Présentant ce document, devant la presse à Kinshasa, Christian Ndombo Moleka, consultant en CEPAS et président de la dynamique des politologues du Congo a inventorié et déploré que sur les 139 décisions prises au niveau des Conseils des ministres, seule, une vingtaine a été réalisée, reconnaissant que « la volonté d’orienter l’action stratégique est là » mais le défi reste dans la mise en œuvre et la continuité de l’action gouvernementale.
« Ce rapport, pratiquement de trois ou quatre trimestres, soit d’avril en décembre 2025 permet de mesurer l’action publique, la redevabilité du gouvernement et de renforcer l’efficacité de l’action publique », a expliqué Christian Moleka, précisant qu’il « mesure également le niveau réel de transformation de la prise de décision en action publique, identifie les contraintes structurelles et propose une cartographie des activités qui participent au monitoring. »

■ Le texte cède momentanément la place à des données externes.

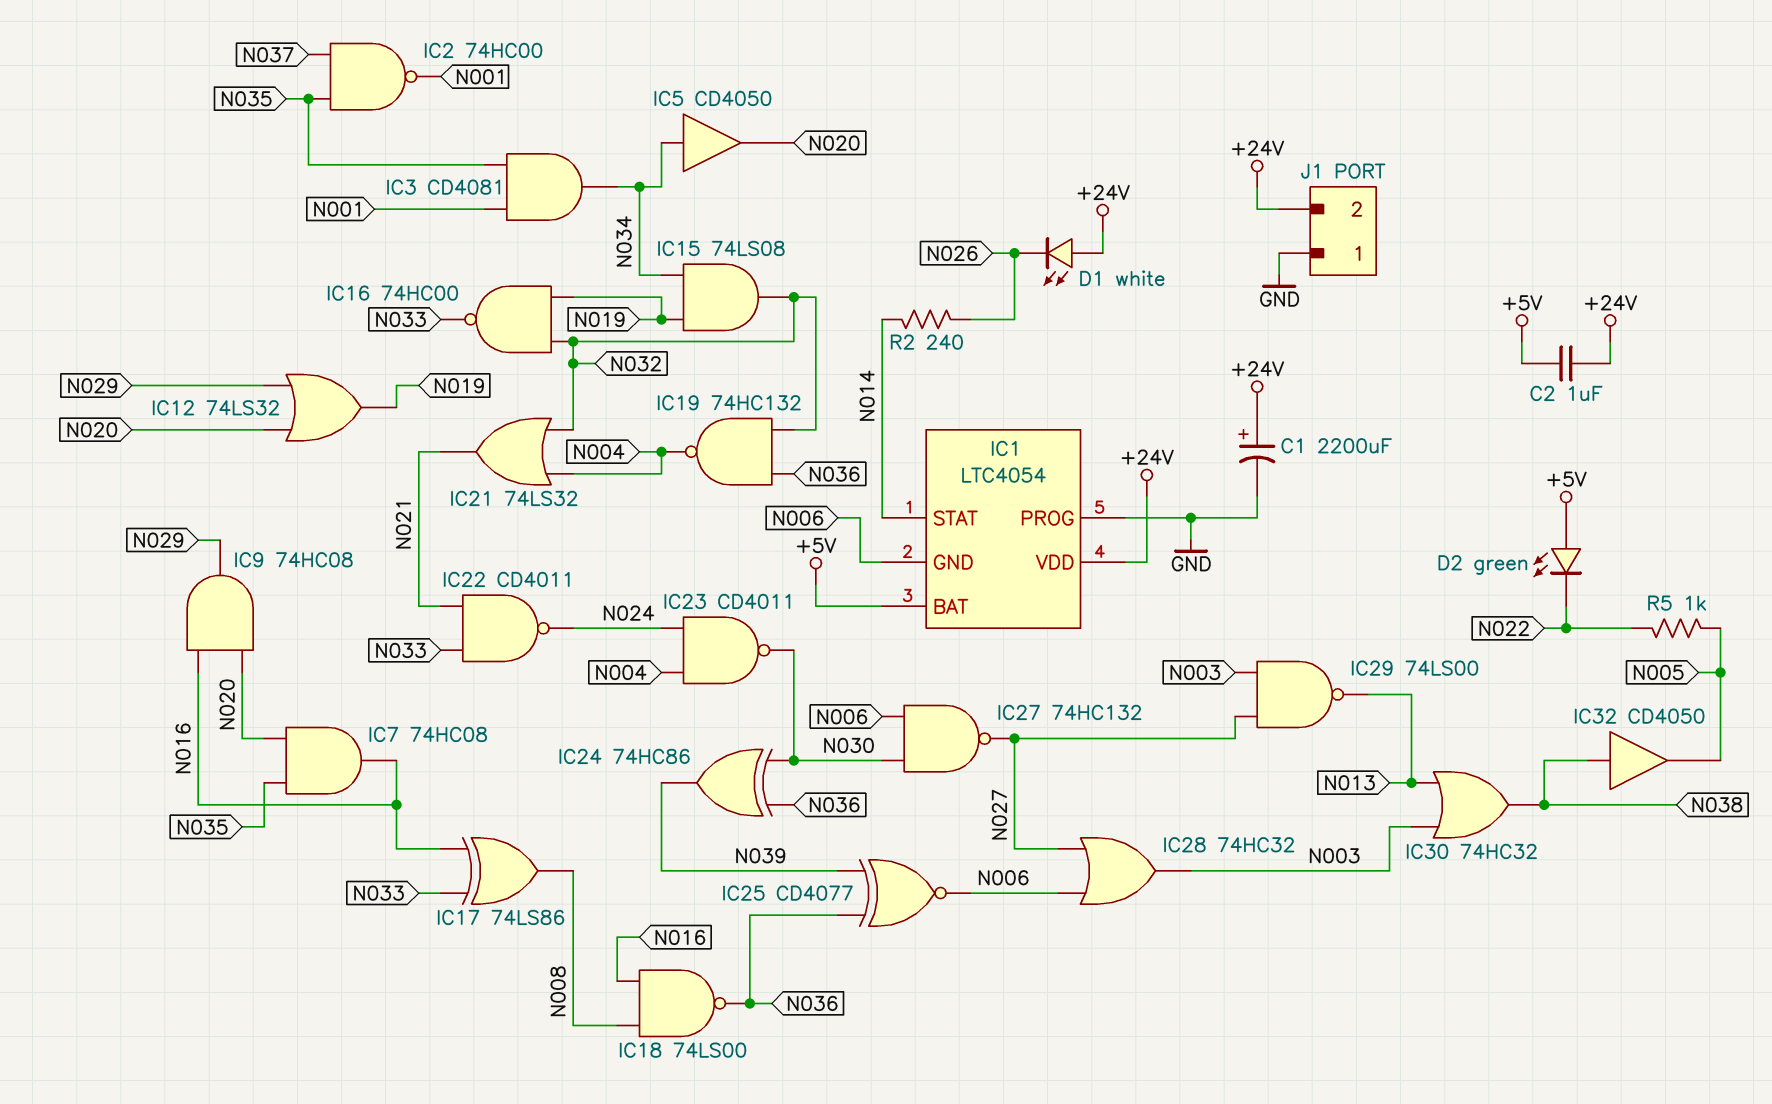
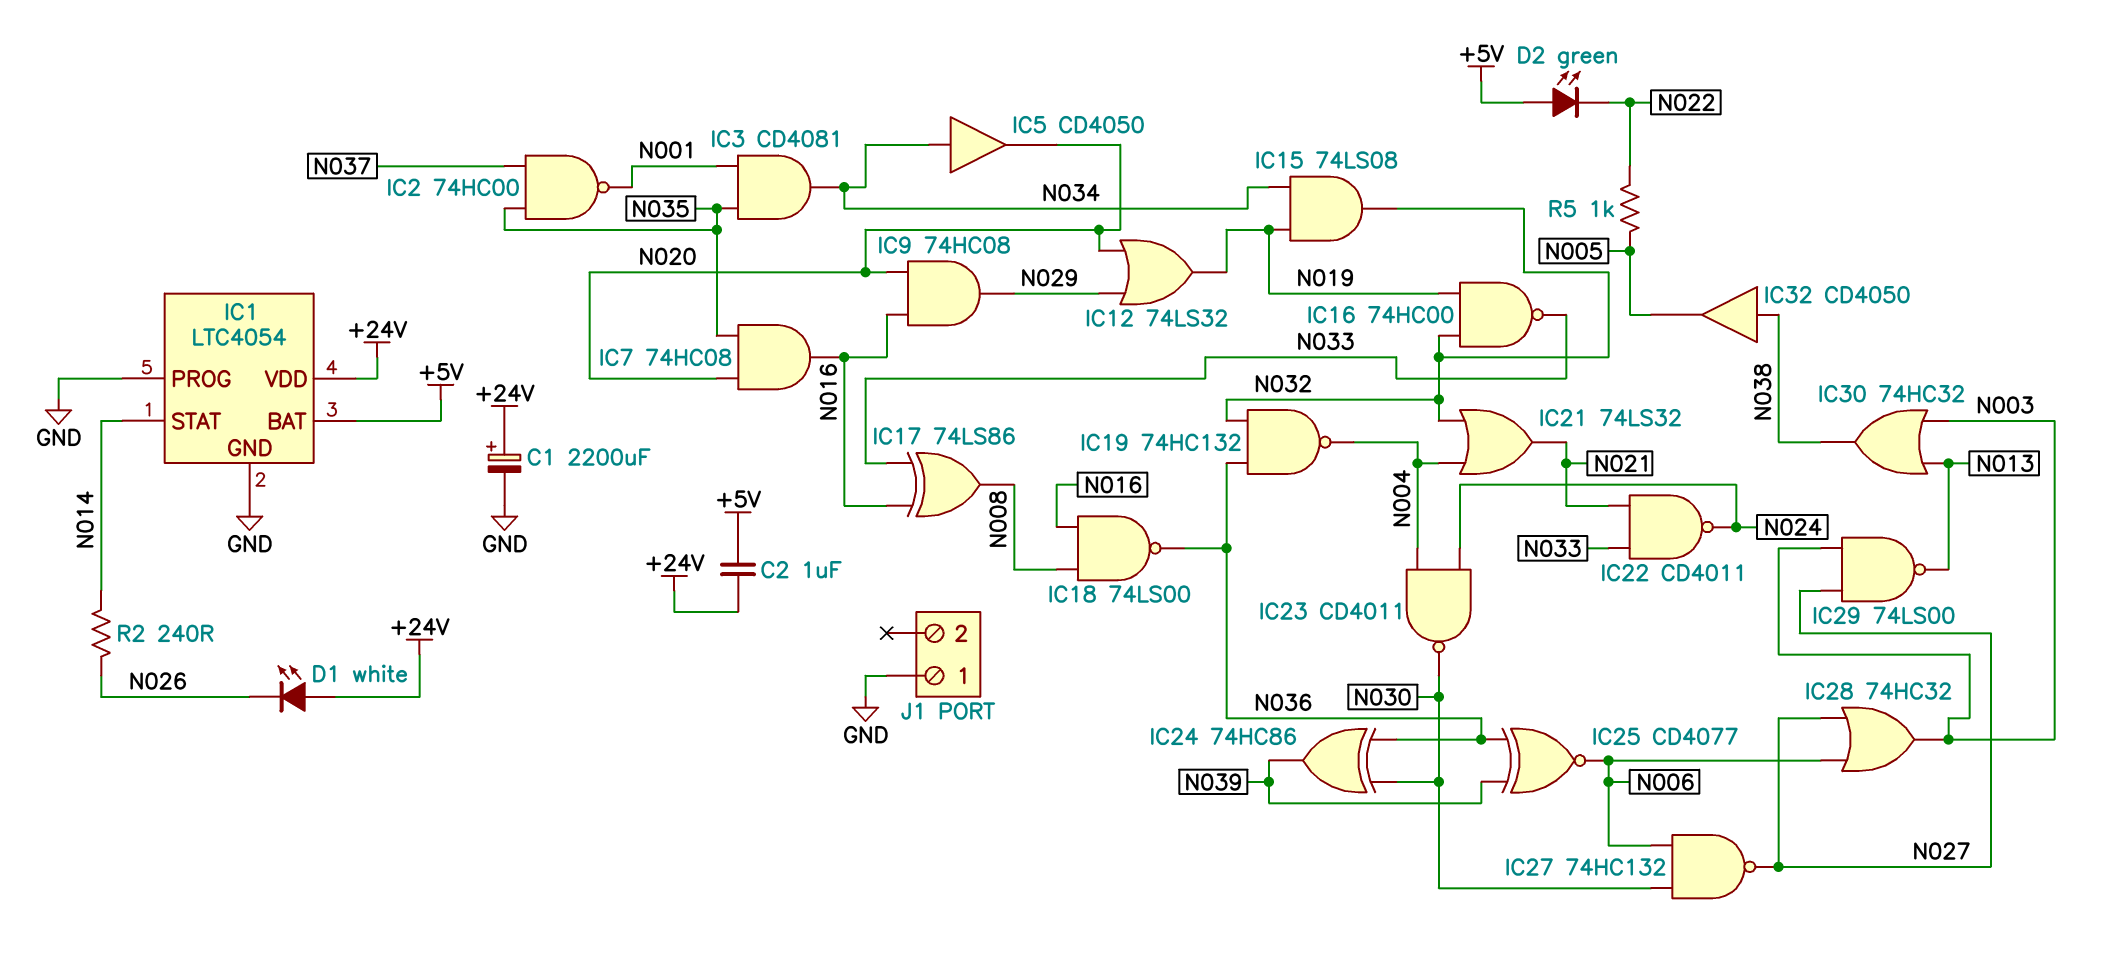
IC1 pin GND: N006 -> GND
J1 pin 2: +24V -> none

De son côté, le Père Alain Nzadi, directeur du CEPAS a précisé les objectifs assignés derrière cette initiative. « Notre ambition est que cette analyse contribue au débat public de manière sereine, constructive et utile. Nous espérons qu’elle permettra d’alimenter la réflexion collective sur les moyens de rendre l’action publique plus efficace, plus transparente et davantage orientée vers des résultats concrets », a-t-il déclaré.

Et de poursuivre : « les recommandations formulées dans cette étude s’inscrivent dans cette perspective. Elles visent notamment à promouvoir une culture de résultats, à renforcer les difficultés… des dispositifs de monitoring gouvernemental, à améliorer la coordination interinstitutionnelle et à développer des outils de redevabilité permettant un meilleur suivi de l’exécution des engagements publics. »

À en croire les conférenciers, « au fond, la question centrale qui traverse ce travail est simple : comment faire en sorte que chaque décision publique produise efficacement la valeur attendue pour les citoyens ? », se sont-ils interrogés, souhaitant que cette réflexion pousse le gouvernement à une mise en œuvre rapide de l’action publique au profit des intérêts de la population congolaise.